With this rise in UK business fraud threatening to add more pressure to the nascent boom which Britain seems to be experiencing since the Brexit vote, regulators and government officials are bound to be worried by the increase in fraudulent activities. It has, however, been suggested by Simon Bushell, a partner Signature Litigation, a City law firm, that what seems like a dramatic uptick in the amount of UK business fraud could also be explained by advances in technology which lead to greater transparency and awareness of when a crime has been committed.
This has led to a greater number of commercial disputes arising from instances of UK business fraud, as companies become more aware of what to look out for and their rights, as well as having greater access to information which can prove fraudulent activity, something which is often related to wildly complicated accounting practices.
Fraud in the Financial Sector
Another interesting vignette from the analysis is that financial services crime is the biggest single area of fraud, amounting to over $1.25 billion, a year-on-year increase of more than 300%. The financial sector is becoming increasingly embroiled in fraud cases such as the major LIBOR rigging case and the case of the “London Whale”, which cost JP Morgan more than $6 billion.
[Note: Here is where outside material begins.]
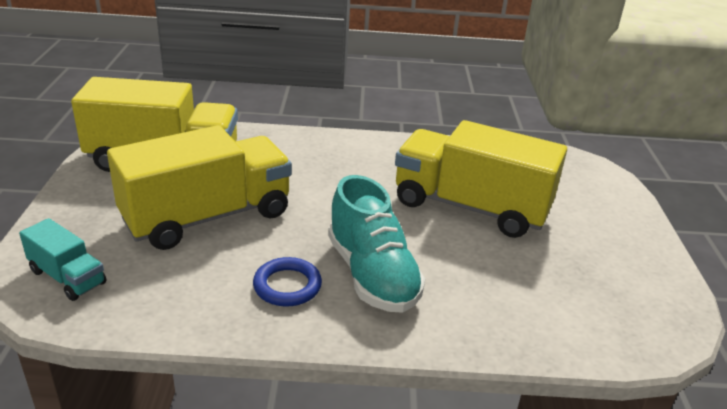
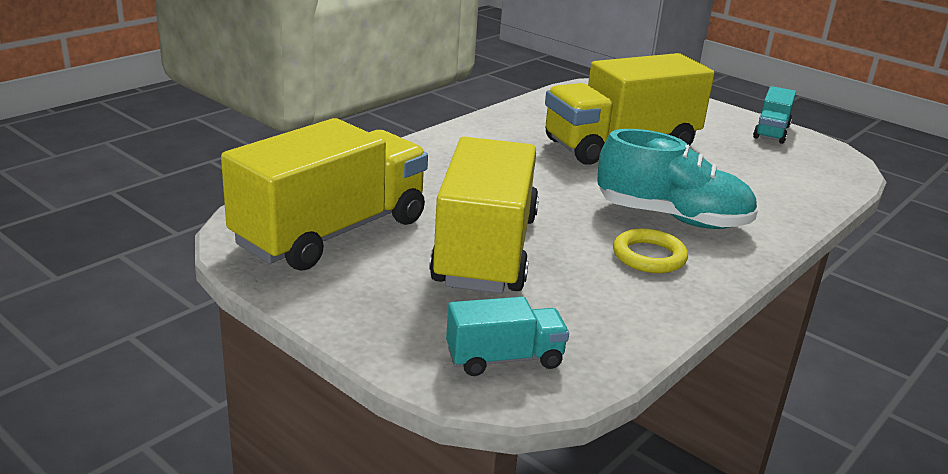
camera: 50 degrees left, 5 degrees down
(287, 286) = (649, 256): blue ring -> yellow ring
(652, 270) = (771, 132): none -> turquoise truck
While the financial crash of 2008 brought about increased scrutiny of banks’ practices, in the wake of Brexit, especially considering the importance of financial services to Britain’s economy, the UK needs to pay extra attention to the safeguards and policies it is putting in place against UK business fraud.
While the figures mentioned in this analysis may seem large, they still pale in comparison to the overall amount of fraud estimated to be committed in the country. Accountants Crowe Clark Whitehall, through their annual fraud indicator, suggest that fraud to the tune of $266 billion is committed in the UK every year, with nearly $200 billion of that being carried out against businesses.
For business in the UK it seems that the fight against fraud is a huge one and that the practice may be impossible to entirely eradicate. However, only through increased transparency and stronger governance can they be given the tools to fight it properly. Hopefully, among the complicated regulatory task involved in the divorce from the EU, the authorities in charge won’t make this any less of a priority.